Parallelization

The pipeline optimize the run time by splitting heavy tasks into small chunks. The default settings are optimized for biobank scale data, but you can adjust resources as needed to further cut down run time or to process smaller datasets. You can change the default minimum resources used at each step by editing the file conf/base.config, or providing a new config file with the -c option when you run the pipeline.

First of all, keep in mind that the analysis of binary phenotypes requires much more resources and take longer time. In general we suggest to analyze not more than 100 quantitative phenotypes or 50 binary phenotypes in a single run. If you need to analyze more phenotypes, you can take advantage of the multi-model run mode to split the analysis in multiple runs.

You can optimize the pipeline scaling by adjusting the following parameters:

step1_n_chunks: this controls the number of chunks for step1 L0 regression. The default of 100 is usually fine in most case and can eventually be reduced for small datasets with less than 10 thousands samples.
step1 L1 is then performed by phenotype. This behaviour can not be changed. If you are analyzing a large number of binary phenotypes (more than 50 in a single run) on biobank scale date (more than 200k individuals) you will probably need to increase the min memory for step1_runl1 label to 16 or 24G.
step2_gwas_chunk_size: this controls the number of variants analyzed in each chunk during regenie step2. Reducing this number increase the number of concurrent chunks and reduce run time per chunk, thus increasing overall performance when enough resources are available.

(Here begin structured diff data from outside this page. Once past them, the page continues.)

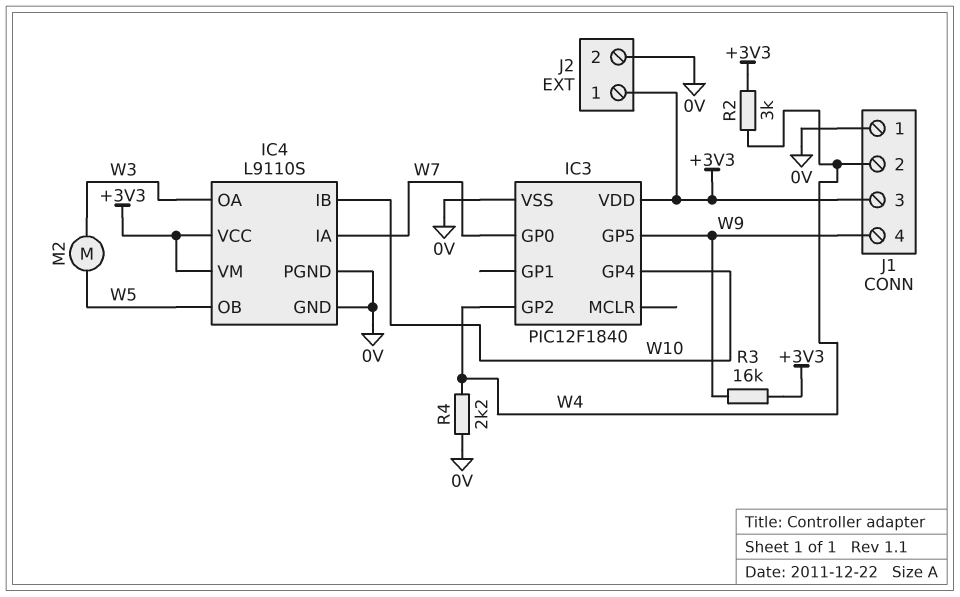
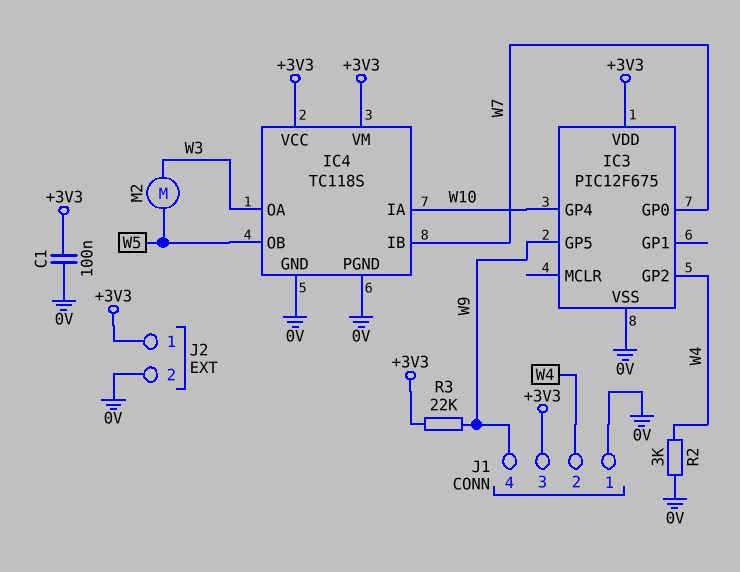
C1: none -> 100nF (+3V3, 0V)
IC3: PIC12F1840 -> PIC12F675
IC4: L9110S -> TC118S
IC4 pin IA: W7 -> W10
IC4 pin IB: W10 -> W7
R2: 3k (+3V3, W4) -> 3k (0V, W4)
R3: 16k (+3V3, W9) -> 22k (+3V3, W9)
R4: 2.2k (0V, W4) -> none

Default is 50000. This can be increased to 100000 or even 250000 for small datasets with less than 100k individuals.
step2_rarevar_chunk_size: this controls the number of genes from the input snpset file analyzed in each chunk during regenie step2 for rare variant analysis. Reducing this number increase the number of concurrent chunks and reduce run time when enough resources are available. Default is 100.

Another important aspect to consider is the maximum number of jobs submitted simultaneously. This can be asjuted using the queueSize parameter in the executor scope when you create your custom profile. If you have a large cluster with many resources available, you can set this to a large value to submit all jobs simultaneously. This will reduce the overall run time when enough resources are available.

To further increase speed, you can eventually adjust the default amount of resources requested for regenie step1 and regenie step2 operations by editing the file conf/base.config. The default here are sensible for most cases, but you can increase the amount of memory and CPUs requested for each task to reduce computation time. In particular you can act on the following labels in the configuration file to adjust the resources used as starting point in step1 and step2: step1_runl0, step1_runl1, step2_gwas, step2_rarevar. Resources allocation is dynamic, so when a process fail due to OOM or OOT it will be retried automatically increasing the resources.

In our tests using the default settings one can analyze 100 quantitative phenotypes on the full UKBB dataset (about 500k individuals and 45M SNPs) including loci identification, but withouth HTML reports, in ~7h under normal HPC load considering a limit of 200 concurrent tasks (peak of 800 CPUs usage).